Keats commented 2 months ago

strict might not be a good name. More something like allow_esoteric_mails?

szabgab commented 2 months ago

What other cases are there besides "domain name without any dot in it"?

As for name "require_one_dot_after_at" or a more ambitious one: "valid_hostname" or "valid_tld" that would check against the list of all the TLDs.

GrantGryczan commented 2 months ago

More something like allow_esoteric_mails?

The reason one would want to use it should be communicated by its name. I believe the purpose of allowing esoteric emails here is to act equivalently to how HTML5 validates emails, so I suspect something with html5 in the name would be best, if you are taking the strict-by-default route (which would be a breaking change, though not necessarily bad). Then in the docs, you'd explain what the exact differences in behavior are.

For example #[validate(email(like_html5))], but I know nothing about attribute syntax conventions, so that might not be exactly right.

Keats commented 2 months ago

The default doesn't need a name, it's the other one that is "simpler" that requires one

GrantGryczan commented 2 months ago

Oh, I thought you were suggesting a name for opting into the current default functionality, because this issue's suggested functionality is to disallow certain emails from the default, not to allow certain additional emails (which is what allow_esoteric_emails led me to believe).

In that case, perhaps something like #[validate(email(with_tld))]? Again I think it's important for the name to communicate the purpose (so, for example, I don't have to check the docs periodically due to forgetting why it's needed).
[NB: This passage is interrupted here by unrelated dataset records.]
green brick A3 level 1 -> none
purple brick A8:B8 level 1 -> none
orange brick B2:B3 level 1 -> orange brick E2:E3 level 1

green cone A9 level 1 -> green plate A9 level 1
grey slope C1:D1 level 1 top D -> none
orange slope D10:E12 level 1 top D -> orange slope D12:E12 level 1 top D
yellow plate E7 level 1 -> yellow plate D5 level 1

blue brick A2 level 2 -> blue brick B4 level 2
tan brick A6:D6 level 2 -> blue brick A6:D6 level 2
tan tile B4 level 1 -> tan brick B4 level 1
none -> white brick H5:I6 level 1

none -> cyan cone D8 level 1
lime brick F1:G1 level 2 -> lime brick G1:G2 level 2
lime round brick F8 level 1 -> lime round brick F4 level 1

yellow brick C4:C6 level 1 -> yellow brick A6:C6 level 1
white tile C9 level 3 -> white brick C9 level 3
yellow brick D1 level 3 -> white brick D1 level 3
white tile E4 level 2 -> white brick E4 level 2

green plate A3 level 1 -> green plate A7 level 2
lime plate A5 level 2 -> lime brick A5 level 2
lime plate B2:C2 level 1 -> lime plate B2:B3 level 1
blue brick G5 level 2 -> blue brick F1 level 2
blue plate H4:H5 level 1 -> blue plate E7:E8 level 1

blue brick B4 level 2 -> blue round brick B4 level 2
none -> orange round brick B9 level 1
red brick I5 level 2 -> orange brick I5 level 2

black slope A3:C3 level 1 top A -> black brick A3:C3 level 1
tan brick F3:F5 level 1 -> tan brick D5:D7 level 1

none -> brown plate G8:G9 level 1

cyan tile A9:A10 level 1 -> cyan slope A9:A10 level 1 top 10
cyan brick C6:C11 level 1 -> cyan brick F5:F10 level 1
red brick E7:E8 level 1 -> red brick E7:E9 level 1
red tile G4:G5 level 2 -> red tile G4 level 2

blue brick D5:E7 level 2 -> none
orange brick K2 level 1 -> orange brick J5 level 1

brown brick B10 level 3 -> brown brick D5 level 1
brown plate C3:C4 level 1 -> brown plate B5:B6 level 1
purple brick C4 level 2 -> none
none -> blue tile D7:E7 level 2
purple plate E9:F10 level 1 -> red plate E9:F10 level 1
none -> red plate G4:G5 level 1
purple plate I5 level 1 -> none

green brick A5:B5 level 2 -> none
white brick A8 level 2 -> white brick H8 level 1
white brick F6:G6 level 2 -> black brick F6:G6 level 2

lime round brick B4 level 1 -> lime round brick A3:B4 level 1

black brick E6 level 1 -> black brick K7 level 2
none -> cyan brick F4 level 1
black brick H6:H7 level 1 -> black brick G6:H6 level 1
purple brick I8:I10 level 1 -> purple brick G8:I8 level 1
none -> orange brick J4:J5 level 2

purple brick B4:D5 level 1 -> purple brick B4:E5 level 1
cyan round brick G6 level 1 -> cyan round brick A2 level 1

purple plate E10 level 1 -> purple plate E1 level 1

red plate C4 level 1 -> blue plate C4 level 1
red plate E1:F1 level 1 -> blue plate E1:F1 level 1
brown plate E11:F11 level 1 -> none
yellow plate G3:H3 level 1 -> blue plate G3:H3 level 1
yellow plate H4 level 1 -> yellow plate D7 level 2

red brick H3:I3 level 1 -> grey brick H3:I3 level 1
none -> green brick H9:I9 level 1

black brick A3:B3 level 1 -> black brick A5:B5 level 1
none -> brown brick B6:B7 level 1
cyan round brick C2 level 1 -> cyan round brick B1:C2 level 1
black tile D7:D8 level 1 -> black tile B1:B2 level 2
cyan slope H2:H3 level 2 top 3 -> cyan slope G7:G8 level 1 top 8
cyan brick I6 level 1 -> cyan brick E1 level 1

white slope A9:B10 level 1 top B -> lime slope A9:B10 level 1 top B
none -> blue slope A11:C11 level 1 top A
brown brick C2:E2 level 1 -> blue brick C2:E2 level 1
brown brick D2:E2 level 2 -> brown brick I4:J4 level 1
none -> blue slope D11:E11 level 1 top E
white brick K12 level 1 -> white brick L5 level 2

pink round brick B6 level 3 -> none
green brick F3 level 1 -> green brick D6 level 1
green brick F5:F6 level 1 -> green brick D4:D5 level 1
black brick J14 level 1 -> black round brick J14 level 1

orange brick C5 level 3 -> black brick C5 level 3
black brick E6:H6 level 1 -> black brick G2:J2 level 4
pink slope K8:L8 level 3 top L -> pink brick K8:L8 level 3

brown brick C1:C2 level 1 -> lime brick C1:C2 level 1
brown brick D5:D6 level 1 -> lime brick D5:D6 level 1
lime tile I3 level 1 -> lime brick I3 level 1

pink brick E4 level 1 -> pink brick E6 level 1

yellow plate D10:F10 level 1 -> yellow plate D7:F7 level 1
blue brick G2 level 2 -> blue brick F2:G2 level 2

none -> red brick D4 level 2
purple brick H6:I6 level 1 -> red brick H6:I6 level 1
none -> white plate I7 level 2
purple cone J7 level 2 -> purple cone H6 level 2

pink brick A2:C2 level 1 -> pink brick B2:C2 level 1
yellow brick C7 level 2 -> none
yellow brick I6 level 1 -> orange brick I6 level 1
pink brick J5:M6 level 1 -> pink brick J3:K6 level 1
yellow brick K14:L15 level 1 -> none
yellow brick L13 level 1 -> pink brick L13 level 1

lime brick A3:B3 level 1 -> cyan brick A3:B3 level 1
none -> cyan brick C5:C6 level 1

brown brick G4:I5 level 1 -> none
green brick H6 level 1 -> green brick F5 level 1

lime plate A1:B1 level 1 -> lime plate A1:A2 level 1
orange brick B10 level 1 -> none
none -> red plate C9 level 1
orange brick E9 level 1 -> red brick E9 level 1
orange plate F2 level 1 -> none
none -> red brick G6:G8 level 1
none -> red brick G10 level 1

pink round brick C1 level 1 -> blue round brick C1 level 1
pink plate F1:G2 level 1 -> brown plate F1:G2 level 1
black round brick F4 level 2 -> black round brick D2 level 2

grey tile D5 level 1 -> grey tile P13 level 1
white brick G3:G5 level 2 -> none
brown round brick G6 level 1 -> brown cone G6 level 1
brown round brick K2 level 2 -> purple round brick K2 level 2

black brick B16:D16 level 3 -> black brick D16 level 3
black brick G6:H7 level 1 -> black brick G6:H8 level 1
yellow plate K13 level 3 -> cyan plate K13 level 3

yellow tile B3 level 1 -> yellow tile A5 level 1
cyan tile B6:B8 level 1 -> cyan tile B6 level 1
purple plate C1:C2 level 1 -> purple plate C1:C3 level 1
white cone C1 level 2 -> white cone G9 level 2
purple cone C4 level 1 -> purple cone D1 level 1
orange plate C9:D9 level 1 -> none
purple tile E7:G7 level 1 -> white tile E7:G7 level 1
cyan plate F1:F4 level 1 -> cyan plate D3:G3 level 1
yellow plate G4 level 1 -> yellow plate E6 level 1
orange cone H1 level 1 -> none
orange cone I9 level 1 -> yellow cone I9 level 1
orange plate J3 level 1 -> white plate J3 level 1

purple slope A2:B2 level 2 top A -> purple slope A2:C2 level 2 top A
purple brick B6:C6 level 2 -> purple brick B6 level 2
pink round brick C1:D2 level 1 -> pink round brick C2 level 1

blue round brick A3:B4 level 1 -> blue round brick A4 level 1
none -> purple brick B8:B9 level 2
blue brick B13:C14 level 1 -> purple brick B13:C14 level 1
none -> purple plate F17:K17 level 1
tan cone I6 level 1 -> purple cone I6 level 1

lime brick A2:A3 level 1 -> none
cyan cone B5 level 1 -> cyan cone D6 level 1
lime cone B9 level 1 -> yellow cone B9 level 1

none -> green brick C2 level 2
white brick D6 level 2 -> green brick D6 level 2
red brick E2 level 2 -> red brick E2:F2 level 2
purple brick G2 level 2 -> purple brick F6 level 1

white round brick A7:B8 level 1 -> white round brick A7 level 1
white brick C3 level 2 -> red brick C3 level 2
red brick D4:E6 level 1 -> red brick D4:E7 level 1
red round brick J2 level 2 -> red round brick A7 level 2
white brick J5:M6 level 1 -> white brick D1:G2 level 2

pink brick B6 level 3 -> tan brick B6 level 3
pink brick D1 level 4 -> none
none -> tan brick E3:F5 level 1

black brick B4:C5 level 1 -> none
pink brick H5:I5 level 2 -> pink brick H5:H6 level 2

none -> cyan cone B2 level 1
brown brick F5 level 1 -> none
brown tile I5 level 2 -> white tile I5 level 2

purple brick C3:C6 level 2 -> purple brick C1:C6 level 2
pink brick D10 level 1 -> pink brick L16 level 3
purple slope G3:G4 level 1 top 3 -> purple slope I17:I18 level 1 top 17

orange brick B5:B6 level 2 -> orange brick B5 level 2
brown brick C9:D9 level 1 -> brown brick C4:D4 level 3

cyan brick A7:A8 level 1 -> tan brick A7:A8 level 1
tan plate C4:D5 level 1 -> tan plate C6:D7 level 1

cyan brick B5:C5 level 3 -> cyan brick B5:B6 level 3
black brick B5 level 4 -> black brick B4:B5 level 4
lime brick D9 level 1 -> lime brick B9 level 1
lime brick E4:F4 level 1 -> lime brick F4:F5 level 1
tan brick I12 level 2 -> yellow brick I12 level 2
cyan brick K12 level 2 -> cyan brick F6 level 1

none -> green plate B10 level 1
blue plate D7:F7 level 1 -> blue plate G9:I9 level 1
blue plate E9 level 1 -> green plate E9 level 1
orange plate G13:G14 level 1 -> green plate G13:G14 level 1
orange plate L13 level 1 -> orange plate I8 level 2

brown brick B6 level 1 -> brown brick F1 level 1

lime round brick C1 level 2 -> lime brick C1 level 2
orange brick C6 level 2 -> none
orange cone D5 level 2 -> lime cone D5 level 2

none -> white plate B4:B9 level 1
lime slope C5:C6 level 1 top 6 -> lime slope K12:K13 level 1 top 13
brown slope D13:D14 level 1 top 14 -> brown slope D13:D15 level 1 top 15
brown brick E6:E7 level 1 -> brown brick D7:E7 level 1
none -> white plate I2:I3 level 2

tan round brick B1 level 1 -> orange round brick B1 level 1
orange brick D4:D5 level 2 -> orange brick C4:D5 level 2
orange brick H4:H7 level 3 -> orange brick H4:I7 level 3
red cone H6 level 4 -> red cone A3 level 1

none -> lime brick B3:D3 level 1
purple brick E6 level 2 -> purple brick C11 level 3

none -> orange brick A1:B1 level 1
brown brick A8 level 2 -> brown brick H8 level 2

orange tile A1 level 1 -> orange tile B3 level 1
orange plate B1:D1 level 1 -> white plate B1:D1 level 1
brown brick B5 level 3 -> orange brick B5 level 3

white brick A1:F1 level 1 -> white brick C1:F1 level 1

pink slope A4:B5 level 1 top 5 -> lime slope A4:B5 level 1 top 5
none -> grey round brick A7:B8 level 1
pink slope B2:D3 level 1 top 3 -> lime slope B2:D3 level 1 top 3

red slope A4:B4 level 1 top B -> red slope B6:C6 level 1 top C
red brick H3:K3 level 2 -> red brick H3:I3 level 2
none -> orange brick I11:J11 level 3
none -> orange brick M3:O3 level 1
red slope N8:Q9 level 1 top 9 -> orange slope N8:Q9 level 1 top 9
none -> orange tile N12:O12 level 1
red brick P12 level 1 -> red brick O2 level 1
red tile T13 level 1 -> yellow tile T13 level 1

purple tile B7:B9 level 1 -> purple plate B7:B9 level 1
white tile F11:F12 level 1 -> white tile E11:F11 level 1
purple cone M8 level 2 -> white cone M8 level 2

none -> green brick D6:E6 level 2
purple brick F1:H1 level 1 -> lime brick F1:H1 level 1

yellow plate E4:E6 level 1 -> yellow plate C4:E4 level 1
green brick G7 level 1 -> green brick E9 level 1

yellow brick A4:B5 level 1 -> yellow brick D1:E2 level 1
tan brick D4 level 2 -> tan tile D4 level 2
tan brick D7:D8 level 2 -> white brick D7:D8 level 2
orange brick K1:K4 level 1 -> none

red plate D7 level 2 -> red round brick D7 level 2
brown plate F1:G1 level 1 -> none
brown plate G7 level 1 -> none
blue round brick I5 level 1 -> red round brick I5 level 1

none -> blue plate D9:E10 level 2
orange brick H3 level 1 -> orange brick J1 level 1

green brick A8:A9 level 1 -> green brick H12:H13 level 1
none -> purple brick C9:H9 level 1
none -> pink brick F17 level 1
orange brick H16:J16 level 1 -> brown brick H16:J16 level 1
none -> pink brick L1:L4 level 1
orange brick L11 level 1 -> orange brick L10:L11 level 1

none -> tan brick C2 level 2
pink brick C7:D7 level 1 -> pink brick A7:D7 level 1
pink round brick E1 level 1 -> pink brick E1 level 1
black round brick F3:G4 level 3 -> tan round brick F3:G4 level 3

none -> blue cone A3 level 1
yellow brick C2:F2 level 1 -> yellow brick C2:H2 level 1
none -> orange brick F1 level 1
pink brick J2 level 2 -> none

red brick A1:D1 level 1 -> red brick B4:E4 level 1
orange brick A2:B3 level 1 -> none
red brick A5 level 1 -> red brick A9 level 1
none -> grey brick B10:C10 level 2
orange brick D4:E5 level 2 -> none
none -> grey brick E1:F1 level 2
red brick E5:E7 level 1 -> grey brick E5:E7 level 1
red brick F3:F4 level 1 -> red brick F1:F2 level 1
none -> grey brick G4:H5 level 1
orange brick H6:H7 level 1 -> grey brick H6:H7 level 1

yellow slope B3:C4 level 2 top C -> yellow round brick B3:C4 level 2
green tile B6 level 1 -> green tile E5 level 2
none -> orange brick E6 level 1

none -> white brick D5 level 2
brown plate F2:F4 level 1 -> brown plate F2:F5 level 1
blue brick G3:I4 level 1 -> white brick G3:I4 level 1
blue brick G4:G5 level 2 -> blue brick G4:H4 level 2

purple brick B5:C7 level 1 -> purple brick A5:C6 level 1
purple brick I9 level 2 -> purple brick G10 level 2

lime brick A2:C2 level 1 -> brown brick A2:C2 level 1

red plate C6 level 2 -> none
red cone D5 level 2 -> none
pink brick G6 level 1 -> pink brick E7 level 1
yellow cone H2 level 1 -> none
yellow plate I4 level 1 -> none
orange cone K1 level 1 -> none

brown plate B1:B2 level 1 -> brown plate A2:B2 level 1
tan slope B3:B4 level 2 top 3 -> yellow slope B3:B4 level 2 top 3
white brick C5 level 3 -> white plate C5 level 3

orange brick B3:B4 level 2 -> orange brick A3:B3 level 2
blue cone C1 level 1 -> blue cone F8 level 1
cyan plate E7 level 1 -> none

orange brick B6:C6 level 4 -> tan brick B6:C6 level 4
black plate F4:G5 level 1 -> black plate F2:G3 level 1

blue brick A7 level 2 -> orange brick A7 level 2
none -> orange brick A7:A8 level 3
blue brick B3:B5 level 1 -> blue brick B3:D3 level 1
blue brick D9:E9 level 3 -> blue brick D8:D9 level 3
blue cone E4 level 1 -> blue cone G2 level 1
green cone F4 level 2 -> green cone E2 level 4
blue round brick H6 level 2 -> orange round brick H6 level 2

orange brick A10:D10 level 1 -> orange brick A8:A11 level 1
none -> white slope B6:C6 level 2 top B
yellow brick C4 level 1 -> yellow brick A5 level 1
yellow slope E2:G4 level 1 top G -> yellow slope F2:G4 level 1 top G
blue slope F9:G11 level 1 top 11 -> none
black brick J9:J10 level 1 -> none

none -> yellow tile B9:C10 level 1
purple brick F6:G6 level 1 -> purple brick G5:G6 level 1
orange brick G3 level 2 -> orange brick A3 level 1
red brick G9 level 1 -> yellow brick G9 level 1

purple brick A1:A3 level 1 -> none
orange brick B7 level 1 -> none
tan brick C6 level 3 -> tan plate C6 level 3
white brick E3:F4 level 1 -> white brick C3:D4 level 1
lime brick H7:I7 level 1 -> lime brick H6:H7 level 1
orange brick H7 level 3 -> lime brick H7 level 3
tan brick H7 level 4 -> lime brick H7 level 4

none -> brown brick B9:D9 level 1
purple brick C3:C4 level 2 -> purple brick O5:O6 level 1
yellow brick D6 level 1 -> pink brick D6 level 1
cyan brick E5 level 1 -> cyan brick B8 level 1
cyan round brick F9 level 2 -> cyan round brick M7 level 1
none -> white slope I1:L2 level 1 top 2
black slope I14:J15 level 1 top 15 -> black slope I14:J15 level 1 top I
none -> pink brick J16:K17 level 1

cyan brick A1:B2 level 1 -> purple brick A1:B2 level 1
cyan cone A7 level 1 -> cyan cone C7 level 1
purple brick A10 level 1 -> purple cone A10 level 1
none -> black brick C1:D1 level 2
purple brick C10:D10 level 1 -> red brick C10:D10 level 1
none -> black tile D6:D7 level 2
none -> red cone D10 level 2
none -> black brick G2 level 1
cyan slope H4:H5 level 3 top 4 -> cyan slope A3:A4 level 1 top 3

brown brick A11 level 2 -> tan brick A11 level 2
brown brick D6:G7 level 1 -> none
Actually, that might not be a great name because it should still allow IP addresses, right? So it's ambiguous exactly how that would behave with IP addresses. But I'd still go in the direction of making it clear from the syntax that domains in emails require a TLD.

Keats commented 2 months ago

My bad, I meant disallow_esoteric_mails, not allow_esoteric_mails 🤦

Actually, that might not be a great name because it should still allow IP addresses, right? So it's ambiguous exactly how that would behave with IP addresses. But I'd still go in the direction of making it clear from the syntax that domains in emails require a TLD.

exactly, ip addresses still work. The idea with "esoteric" is stuff that no regular user is going to encounter in reality

gianalarcon commented 1 month ago

Hi team, any updates on this issue? We are also expecting to use a validate(email_strict) or something similar. Thanks!

Keats commented 1 month ago

I would take a PR for it

GrantGryczan commented 1 month ago

Haha, I just found out that some people actually do use real, working emails with just a TLD, no dot. See this Reddit thread for examples. In light of this, I'm not sure making this a built-in validator check is the right solution. If this is implemented, it should be documented that this invalidates some real-world email addresses from top-level domain mail servers. But I think checking if the TLD is real would be a more ideal solution (albeit with the drawback that new TLDs are often created), and that would cover the user@gmailcom case.

(Though I personally ended up going with the more "Parse, don't validate" solution of validating using newtypes, so I don't have any personal investment in this anymore anyway.)